Archiv für Mai 2005

Das Evangelium weitergeben - und wenn nötig mit Worten - 26. Unity im Mai 2005

In eher kleiner Runde lauschten wir in diesem Monat den Worten von Susanne Hügler unter dem Titel “Das Evangelium weitergeben - und wenn nötig mit Worten.”
Susanne erkannte vor einigen Jahren ihre Berufung: die Mission. Seit vier Jahren ist sie nun bei Jesus-Freaks, einer überkonfessionellen freien Bewegung, engagiert und sie berichtet uns von ihren Kurzmissionen bei “Jugend mit einer Mission” (JMEM) in Athen bei Olympia und in Zentralasien.
Im letzten Jahr begann sie also mit ihrem ersten missionarischen Einsatz und reiste nach Athen. Dort nahm sie an Gebetsmärschen teil, sang Lobpreis in aller Öffentlichkeit und kam so mit den unterschiedlichsten Menschen ins Gespräch, konnte ihnen von Gott und ihrem Glauben erzählen.
Im September letzten Jahres verschlug es sie dann nach Zentralasien, wo sie zusammen mit einem internationalen Team von insgesamt 11 Mitarbeitern Kasachstan, Kirgisistan und letztlich Usbekistan bereiste. Das zentrale Vorhaben dort bestand weniger in der Missionierung als in der Unterstützung verfolgter Christen und Mithilfe bei christlichen Projekten.
In Kasachstan, dem ersten Land der Reise, arbeitete das Team sehr eng mit “Teen Challenge”, eine international arbeitende Organisation für drogenabhängige Jugendliche (siehe Unity vom 24.05.2005) zusammen. Susanne arbeitete dort in einem Frauenhaus, kochte, übernahm die Kinderbetreuung, gestaltete Gottesdienste und half überall dort aus, wo Hilfe nötig war. 3 ½ Wochen danach, setzte sich die Reise nach Kirgisistan fort, wo das Team etwa 3 Stunden täglich in einer Psychiatrie für Kinder arbeitete.

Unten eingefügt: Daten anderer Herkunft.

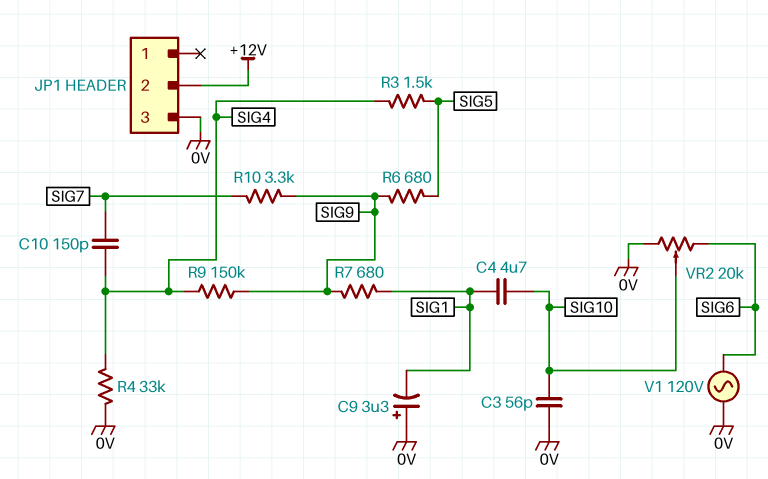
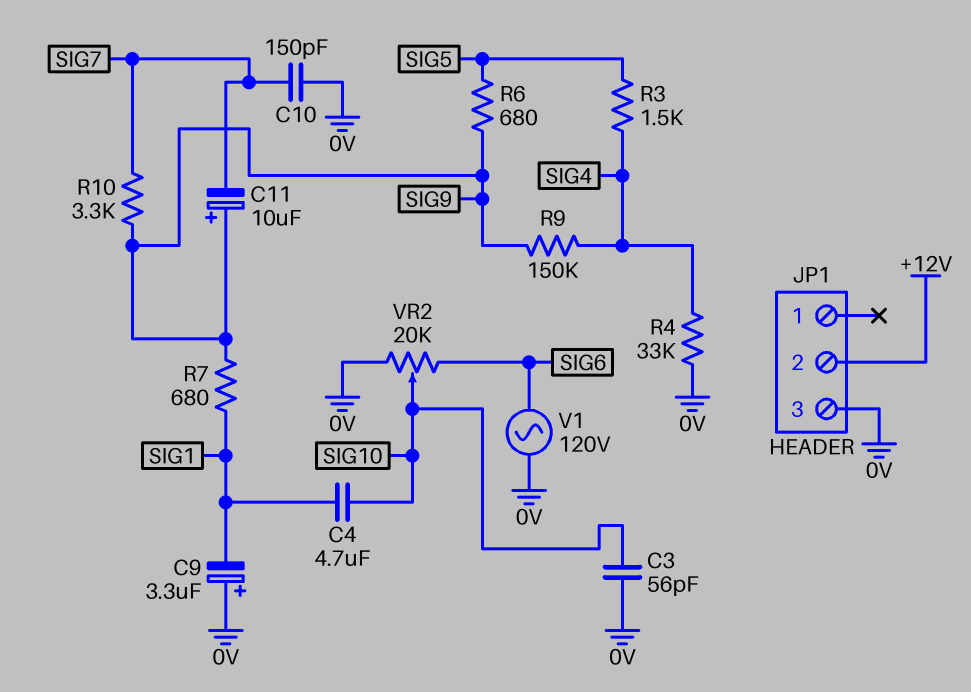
C10: 150pF (SIG4, SIG7) -> 150pF (0V, SIG7)
C11: none -> 10uF (plus SIG9, minus SIG7)

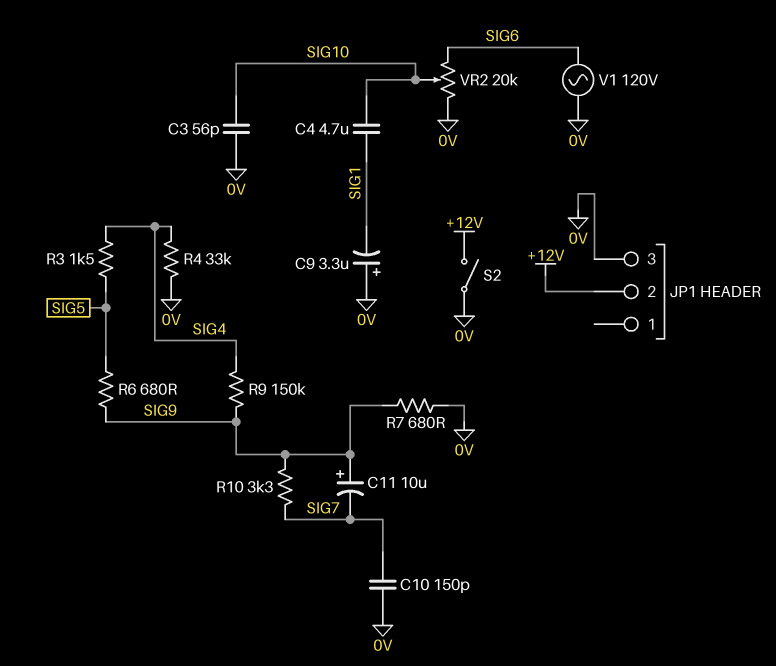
R7: 680 (SIG1, SIG9) -> 680 (0V, SIG9)
S2: none -> switch (+12V, 0V)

Susanne erzählt mit sehr bewegenden Worten, dass sie dort Zeuge von Gottes großen Wundern werden durfte. Durch viele Gebete, Lieder, unendlich viel Zuneigung und Aufmerksamkeit fand mit den Kindern eine Veränderung statt. Solche, die vorher sehr verschlossen waren, begannen zu spielen und Kinder, die vorher noch nie ein Wort geredet hatten, begannen zu sprechen. Susanne weiß, dass ihre Anwesenheit dort nur eine kleine Hilfe war und auch nur unterstützen kann. Aber sie ist sich sicher, das war nur der erste Schritt, der weitere Weg dieser Kinder liegt in Gottes Händen.
Das letzte Ziel war Usbekistan, ein Land, in dem Christen verfolgt und kriminalisiert werden, weil sie sich nicht registrieren lassen dürfen. Die Hauptaufgabe des Teams war die Mitarbeit in einem Waisenhaus für behinderte Kinder, in dem sich jeder Mitarbeiter intensiv mit Einzelnen beschäftigte und vor allem auch Pflegetätigkeiten übernahm.

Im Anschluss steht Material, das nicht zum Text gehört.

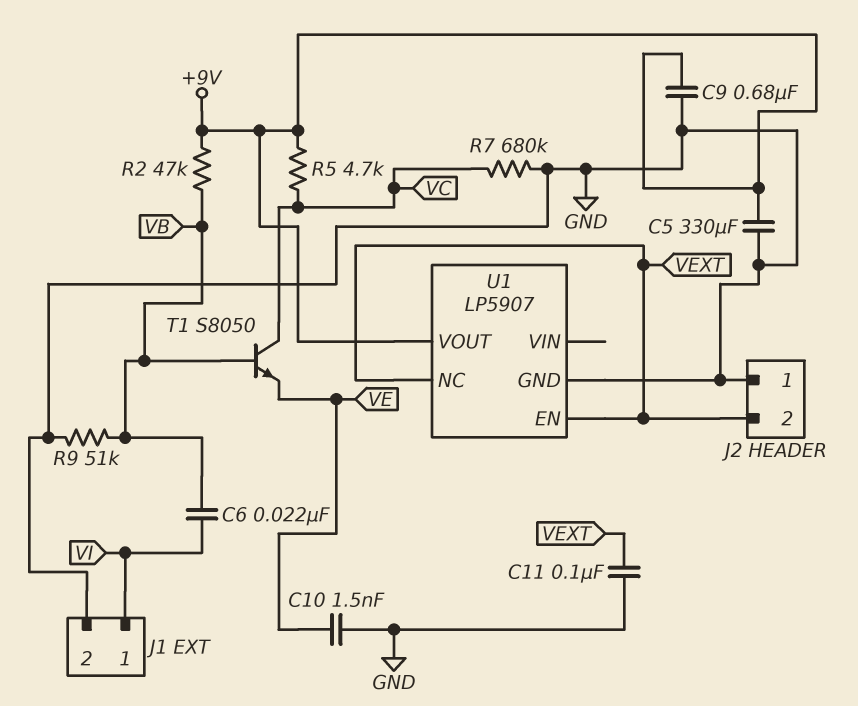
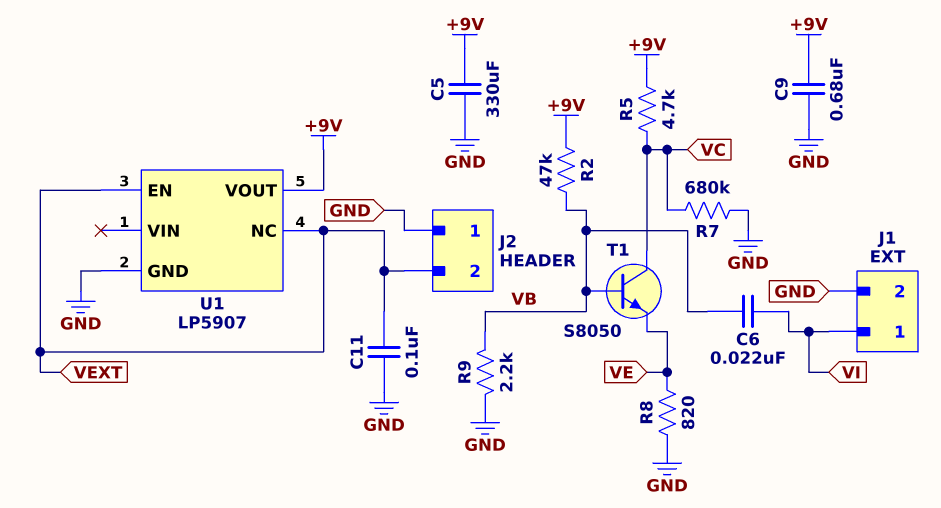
C10: 1.5nF (GND, VE) -> none
R8: none -> 820 (GND, VE)
R9: 51k (GND, VB) -> 2.2k (GND, VB)

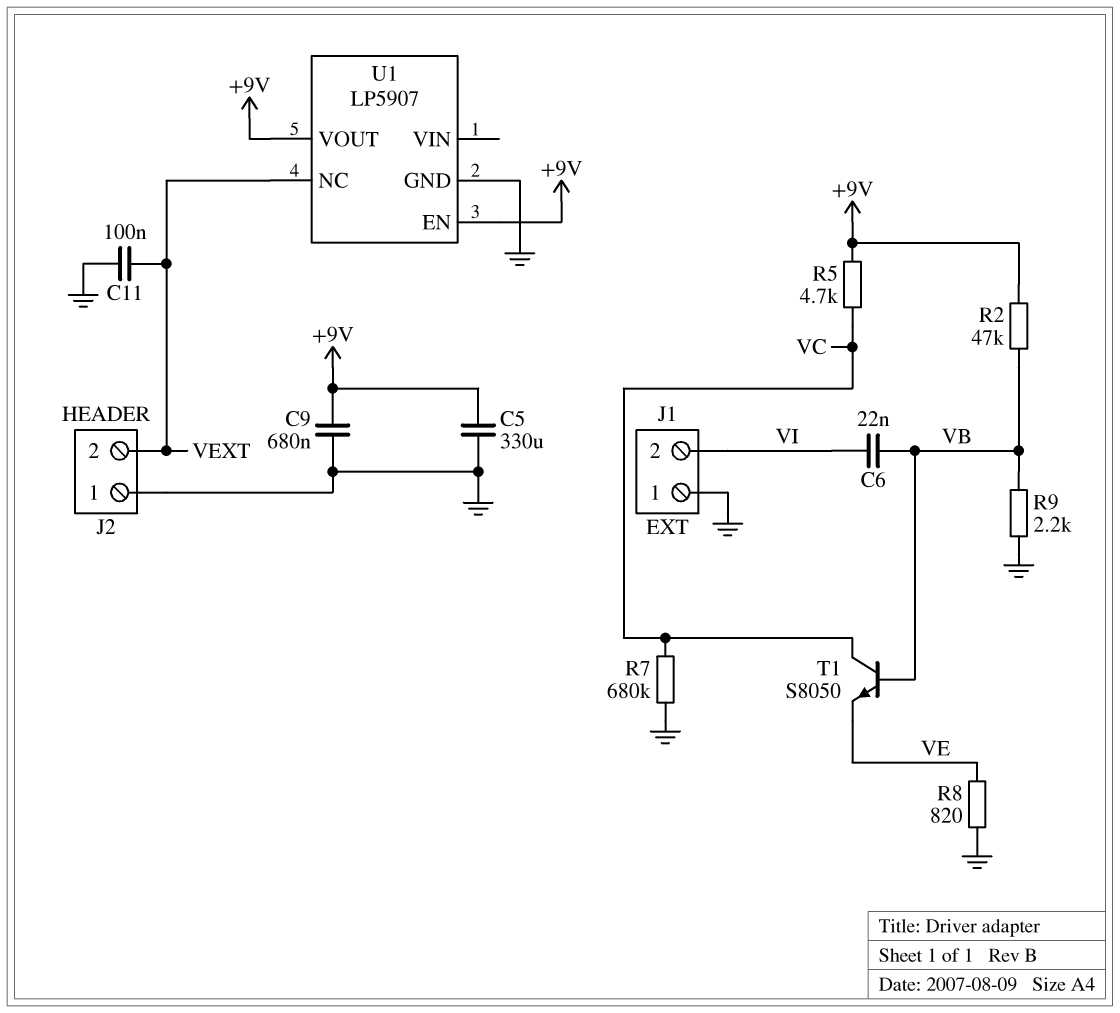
J1 pin 1: VI -> GND
J1 pin 2: GND -> VI
U1 pin EN: VEXT -> +9V

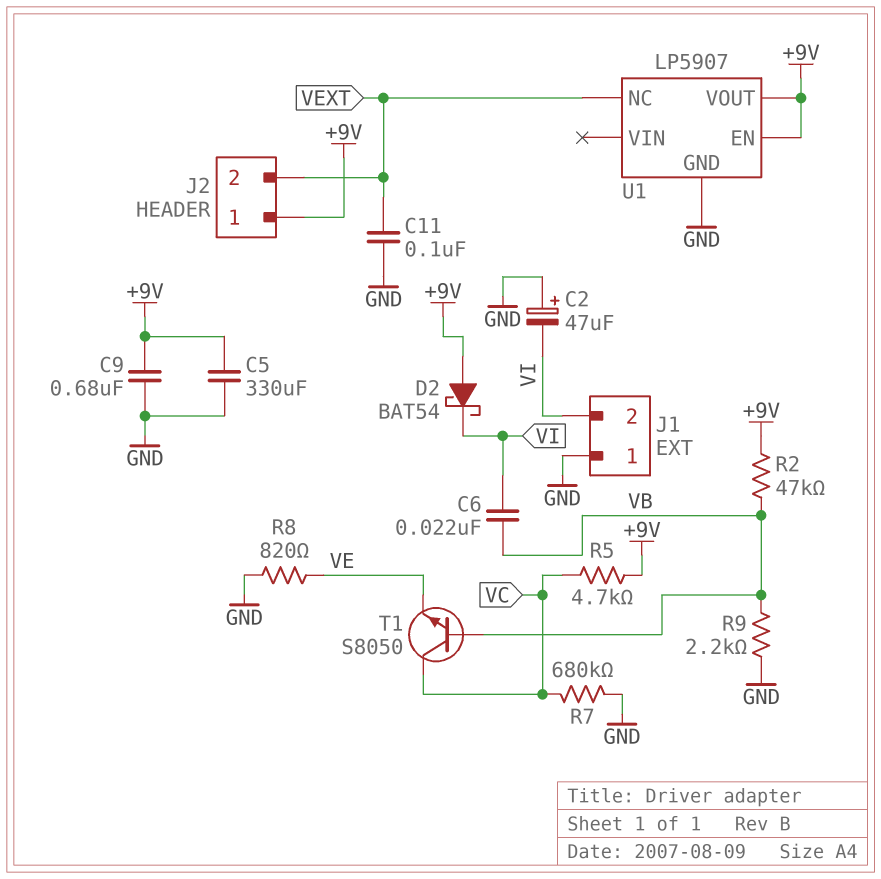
C2: none -> 47uF (plus GND, minus VI)
D2: none -> schottky BAT54 (A +9V, K VI)
J2 pin 1: GND -> +9V

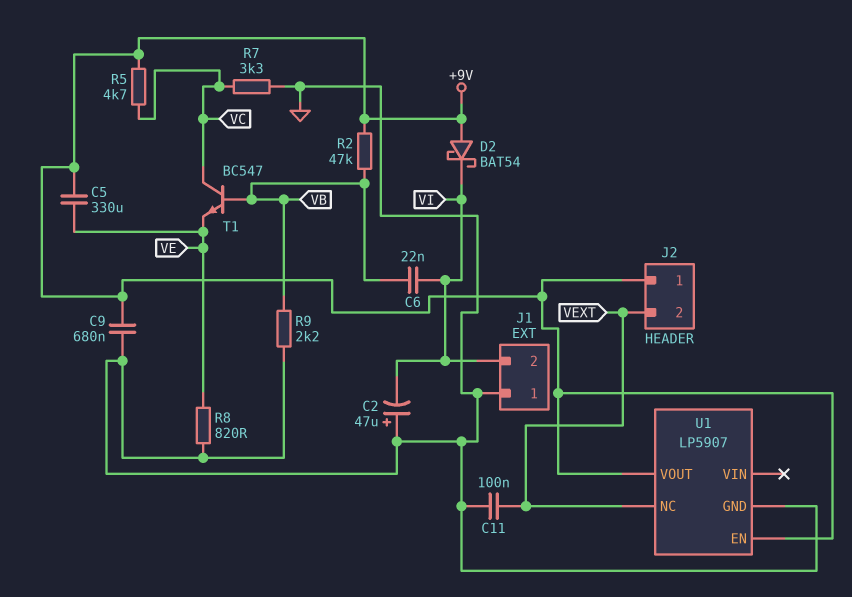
C5: 330uF (+9V, GND) -> 330uF (+9V, VE)
R7: 680k (GND, VC) -> 3.3k (GND, VC)
T1: NPN S8050 (B VB, C VC, E VE) -> NPN BC547 (B VB, C VC, E VE)

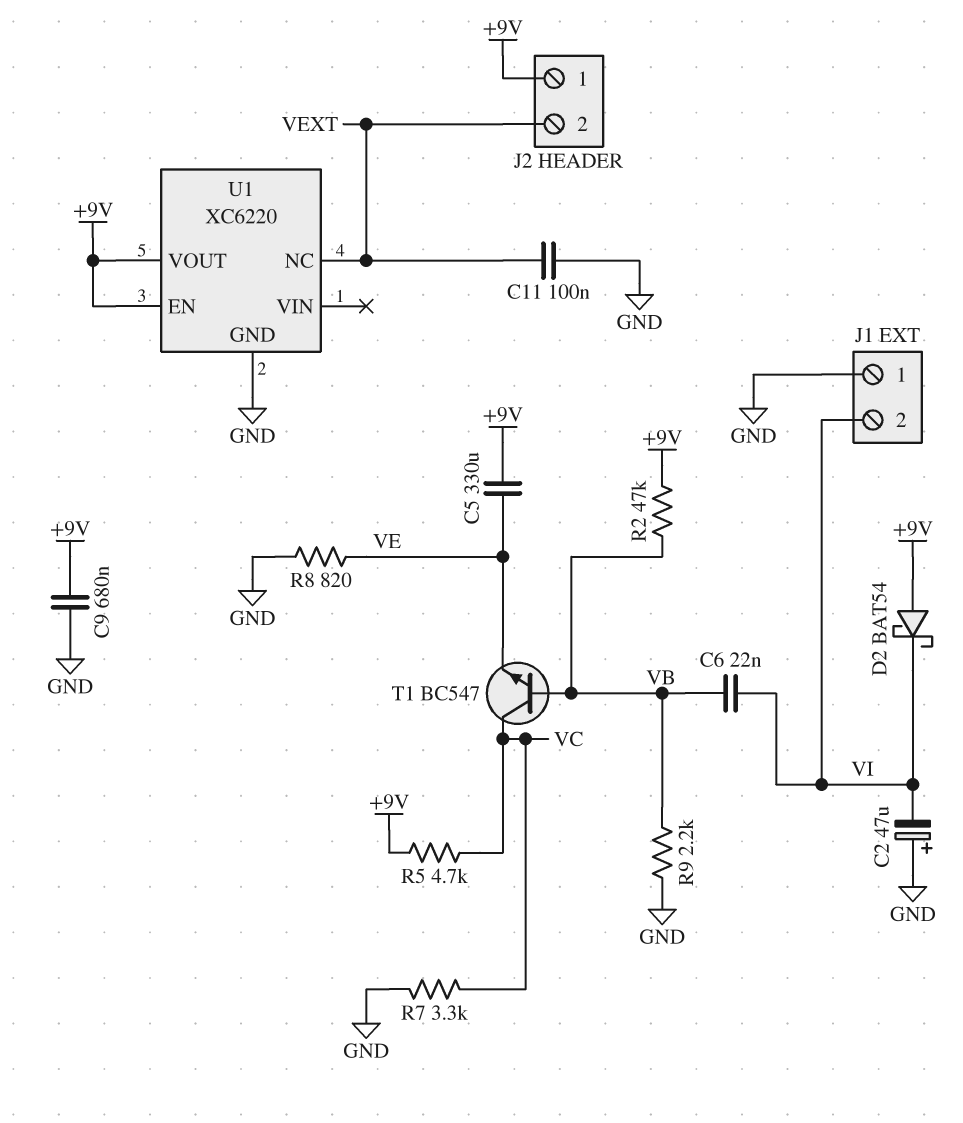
U1: LP5907 -> XC6220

Allen lag es sehr am Herzen auch diesen Kindern zu vermitteln, dass sie von Gott geliebt werden.
Außerdem kümmerten sie sich um Obdachlose und Bettler, denen sie Brot kauften und ihnen so eine große Freude bereiteten. Das Team mit Susanne wurde oft gefragt, warum sie das eigentlich tun. Die Antwort war klar und ein guter Einstieg in die Mission: “Wegen Jesus. Er liebt euch und hat euch nicht vergessen.”
Nur wenige der Menschen, die Susanne dort kennen lernen durfte, sprachen Englisch und Susanne spricht kein Russisch. Die Kommunikation war nicht immer einfach, aber die Weitergabe von Gottes Wort braucht eben nicht immer viele menschliche Worte!